Distributionally Robust Acceleration Control Barrier Filter for Efficient UAV Obstacle Avoidance

TL;DR

The paper tackles the challenge of rapid, safe dynamic obstacle avoidance for UAVs under perception latency and limited onboard compute. It introduces DR-ACBF, an acceleration-space safety filter that enforces linear half-space constraints, augmented with Cantelli tightening and a DR-CVaR early warning, and realized via a constant-time Gauss-Southwell projection instead of solving a QP. The approach achieves comparable safety performance to traditional methods while significantly reducing computation time, as shown in simulations, and demonstrates feasibility on a Crazyflie in hardware experiments. These contributions offer a practical, provably safe DOA framework suitable for high-rate, resource-constrained UAV platforms.

Abstract

Dynamic obstacle avoidance (DOA) for unmanned aerial vehicles (UAVs) requires fast reaction under limited onboard resources. We introduce the distributionally robust acceleration control barrier function (DR-ACBF) as an efficient collision avoidance method maintaining safety regions. The method constructs a second-order control barrier function as linear half-space constraints on commanded acceleration. Latency, actuator limits, and obstacle accelerations are handled through an effective clearance that considers dynamics and delay. Uncertainty is mitigated using Cantelli tightening with per-obstacle risk. A DR-conditional value at risk (DR-CVaR)based early trigger expands margins near violations to improve DOA. Real-time execution is ensured via constant-time Gauss-Southwell projections.

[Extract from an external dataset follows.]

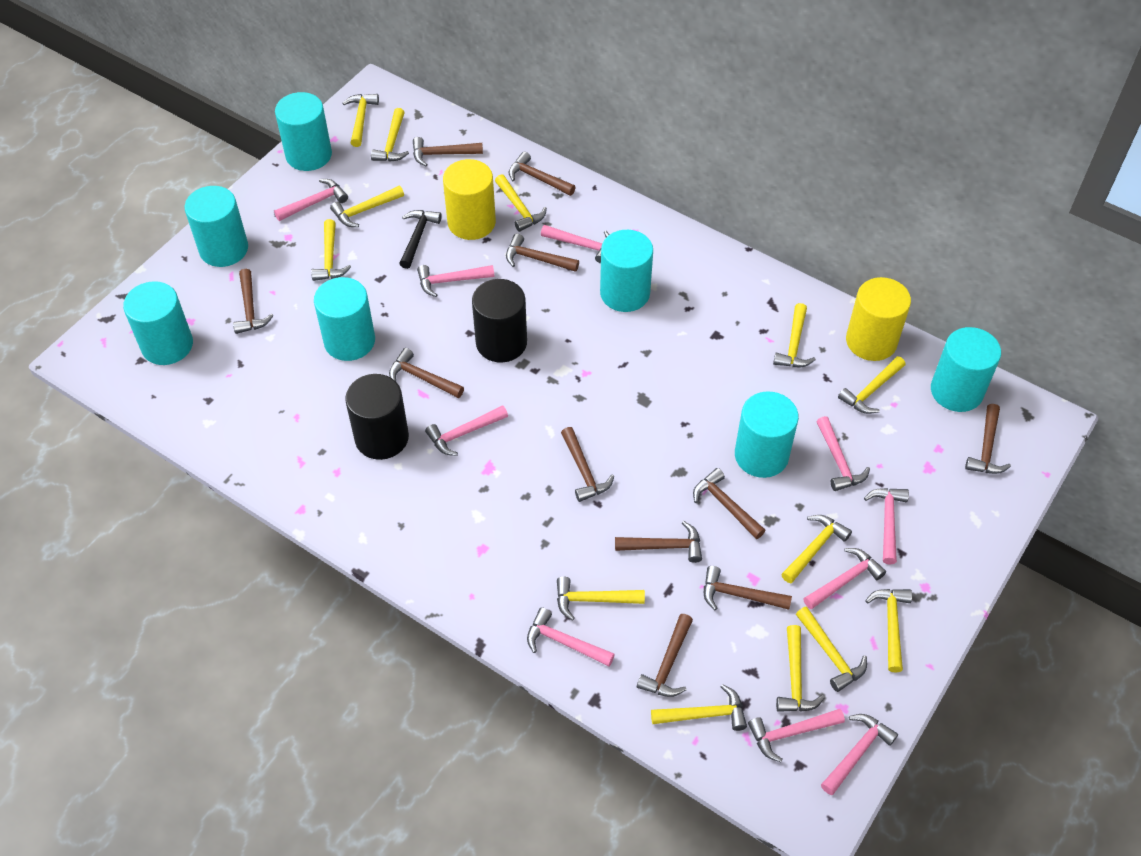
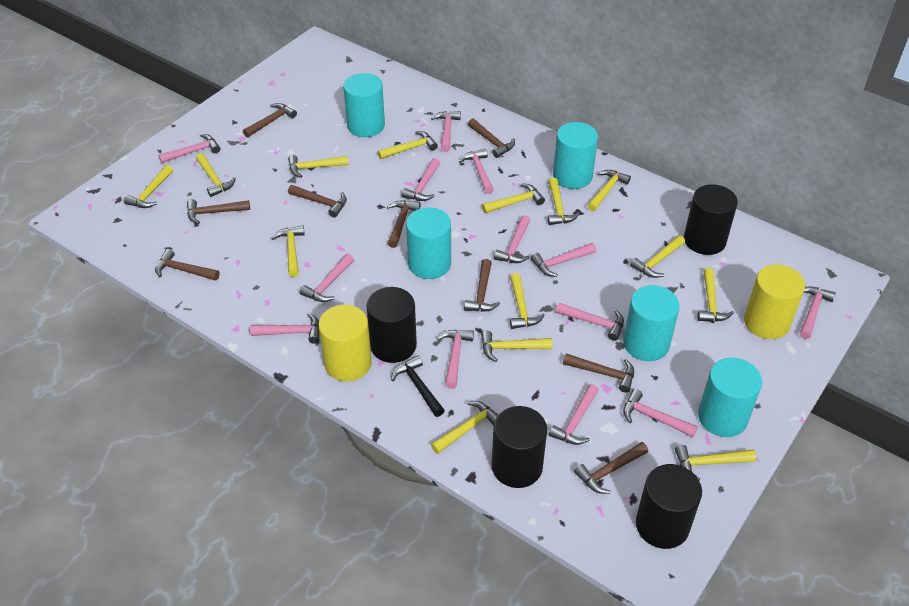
black cylinder: 2 -> 4
brown hammer: 11 -> 9
pink hammer: 10 -> 13
turquoise cylinder: 7 -> 5
yellow hammer: 13 -> 14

Simulation studies achieve similar avoidance performance at substantially lower computational effort than state-of-the-art baseline approaches. Experiments with Crazyflie drones demonstrate the feasibility of our approach.

Figures (3)

• Figure 1: Illustration of the proposed DR-ACBF framework. The UAV avoids dynamic obstacles (top) by constraining its acceleration within distributionally robust half-spaces marked in grey. The UAV view (bottom) depicts the projected half-space plane towards the obstacles. The effective clearance $R_{\mathrm{eff}}$ accounts for latency and actuation limits, while the obstacles' uncertainty ellipsoids $\sigma_{dH,i}$ and risk levels $\alpha_i$ tighten the constraints under sensing uncertainty. The safe set of action $C$ ensures that the UAV's safe zone is not violated.
• Figure 2: System block diagram. The process begins with sensing the UAV and obstacle states. UAV control generates a nominal acceleration command $a_n$, which is corrected by DR-ACBF avoidance. The DR-CVaR layer provides an early warning, the acceleration estimation, and risk allocation to compute the safety constraints. Finally, ACBF and projection replace $a_n$ with the safe acceleration command $a_e$ to avoid obstacles.
• Figure 3: Experimental lab setup. (Left) The green Crazyflie UAV must avoid two dynamic obstacles (marked in red): an approaching UAV and a thrown object. (Right) The motion-capturing system provides position data of the UAV and the obstacles. A video of our experiments is available for review.